Daß das Erstgericht dem Angeklagten im Urteilsspruch nur eine unachtsame Fahrweise, in der Urteilsbegründung jedoch zusätzlich die Unterlassung einer ungeachtet dieser Unaufmerksamkeit zur Zeit der Gefahrenerkennung noch möglich gewesenen Unfallsverhinderung durch eine Bremsreaktion zur Last legt (S 96, vorl. Abs., S 98, letzter Abs., S 99 oben, S 100 f), stellt keinen inneren Widerspruch im Sinn der Z 5 des § 281 Abs. 1 StPO dar; insoweit wurde der Urteilstenor durch die mit ihm eine Einheit bildende Begründung ergänzt. Die logische Vereinbarkeit der Annahme einer Unaufmerksamkeit mit der Konstatierung eines später - nach Gefahrenerkennung - unterlaufenen Reaktionsfehlers wurde bereits dargelegt.
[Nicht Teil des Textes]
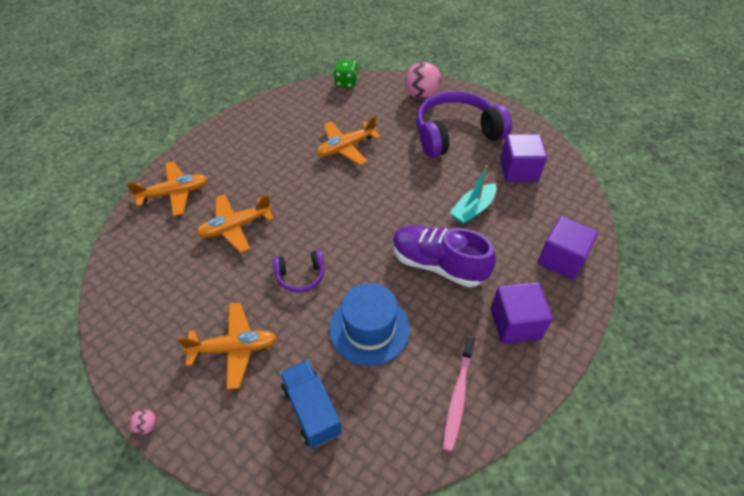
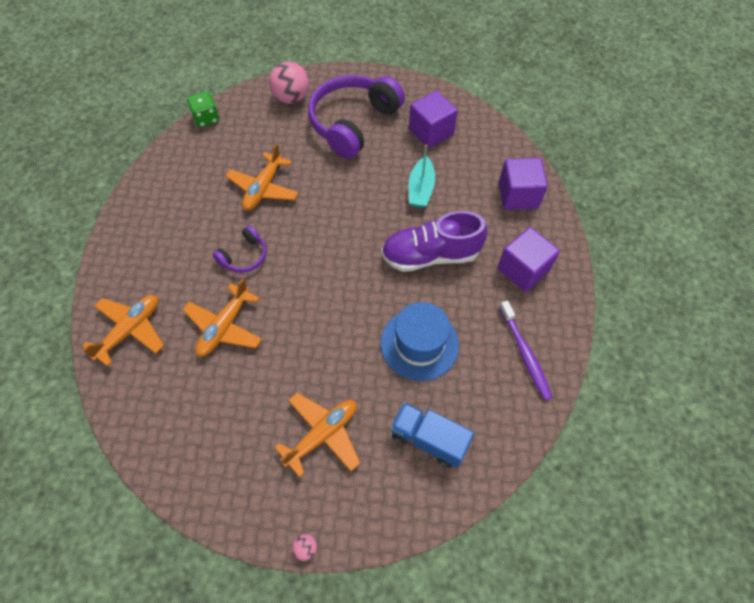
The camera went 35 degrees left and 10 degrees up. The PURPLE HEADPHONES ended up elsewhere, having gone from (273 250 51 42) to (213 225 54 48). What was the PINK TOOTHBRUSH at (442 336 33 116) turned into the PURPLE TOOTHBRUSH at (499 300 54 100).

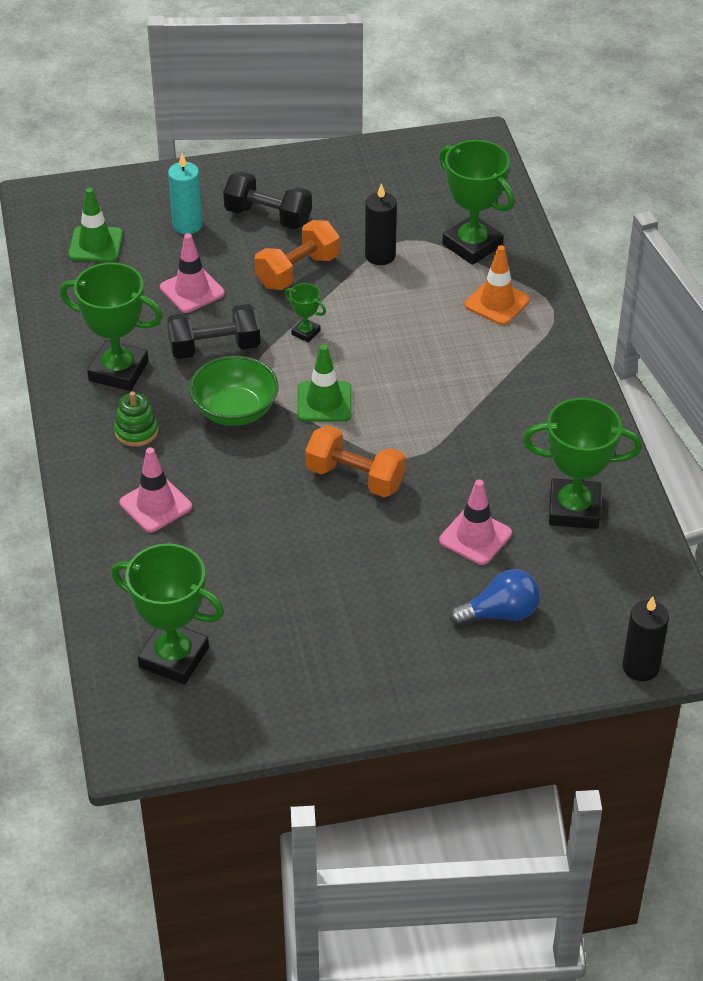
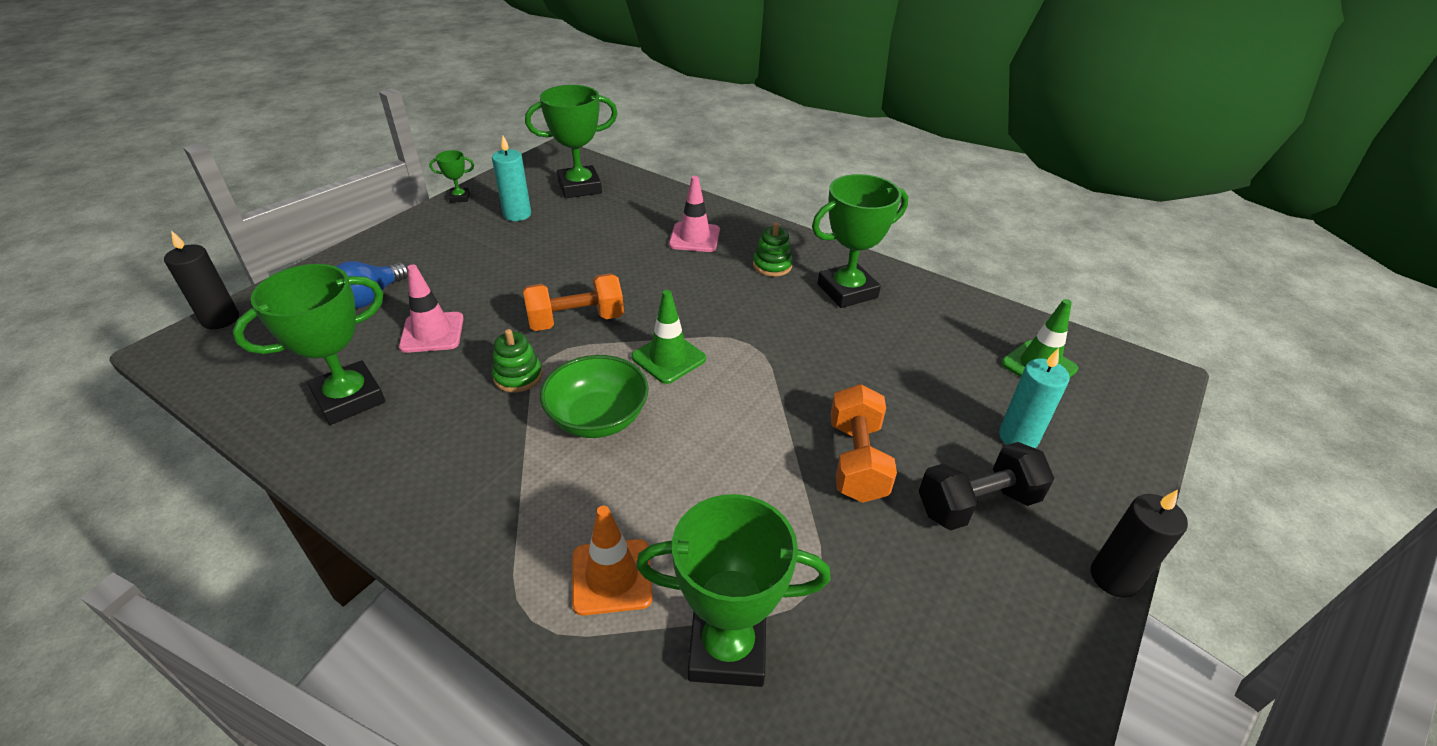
The camera went 135 degrees right and 5 degrees down. The second view lost the PINK TRAFFIC CONE at (160 233 65 80). The second view lost the BLACK DUMBBELL at (167 304 93 55). The GREEN BOWL ended up elsewhere, having gone from (189 356 90 70) to (540 355 109 83). The GREEN TROPHY ended up elsewhere, having gone from (285 283 41 60) to (429 150 45 53). The BLACK CANDLE ended up elsewhere, having gone from (365 183 32 82) to (1091 490 97 108). The second view gained the TURQUOISE CANDLE at (492 136 39 85). The second view gained the GREEN STACKING TOY at (492 329 51 63).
Inwiefern die nach Ansicht der Beschwerde mangelhaft begründete Feststellung, die Unterlassung der Bremsreaktion durch den Angeklagten sei auf eine Fehleinschätzung der gegebenen Verkehrslage, auf Mangel an Fahrpraxis und auf Unkenntnis der einschlägigen Bestimmungen der Straßenverkehrsordnung zurückzuführen (S 96, vorl. Abs.), eine entscheidende - dh für die rechtliche Subsumtion oder die Anwendung eines bestimmten Strafsatzes maßgebliche - Tatsache betreffen könnte, geht weder aus dem Beschwerdevorbringen noch aus dem Sachzusammenhang hervor: Die Beurteilung des Verhaltens eines Verkehrsteilnehmers als fahrlässig hängt nicht primär davon ab, ob es gerade auf den erwähnten Umständen beruht oder auf andere Ursachen (etwa erhöhte Risikobereitschaft) zurückzuführen ist. Entscheidend ist vielmehr, ob die Handlung (Unterlassung) objektiv und subjektiv sorgfaltswidrig ist und ob sich dem Täter eine zumutbare unfallvermeidende Alternative angeboten hätte (§ 6 StGB). Daß die Lösung dieser entscheidenden Fragen bei mangelnder Nachweisbarkeit der vom Erstgericht angenommenen Ursachen der Fehlreaktion in einem für den Angeklagten günstigeren Sinn ausgefallen wäre, ist aus dem Akteninhalt nicht zu entnehmen und wird nicht einmal in der Beschwerdeschrift behauptet. Schon deshalb erübrigt es sich, in diesem Zusammenhang näher auf die weitwendigen Beschwerdeausführungen einzugehen, in welchen ua erneut der unzulässige Versuch unternommen wird, die Verfahrensergebnisse - insbesondere zur Position der Unfallsbeteiligten im Augenblick der Gefahrenerkennung - in einem vom Urteil abweichenden Sinn zu würdigen, und worin der Angeklagte auf die Unterstellung seiner Rechtsunkenntnis in polemischer Form mit dem Hinweis auf die seiner Ansicht nach vom Erstgericht zu Unrecht nicht beachtete Vorschrift des § 4 Abs. 1 StVO erwidert. (Deren Gebot, am Unfallsort die zur Vermeidung von Folgeschäden erforderlichen Maßnahmen zu treffen, vermag allerdings die vom Angeklagten als vorrangig angesehene Verbringung des Unfallsmopeds über eine Entfernung von rund 100 m - s.S 98 oben - nicht zu rechtfertigen.)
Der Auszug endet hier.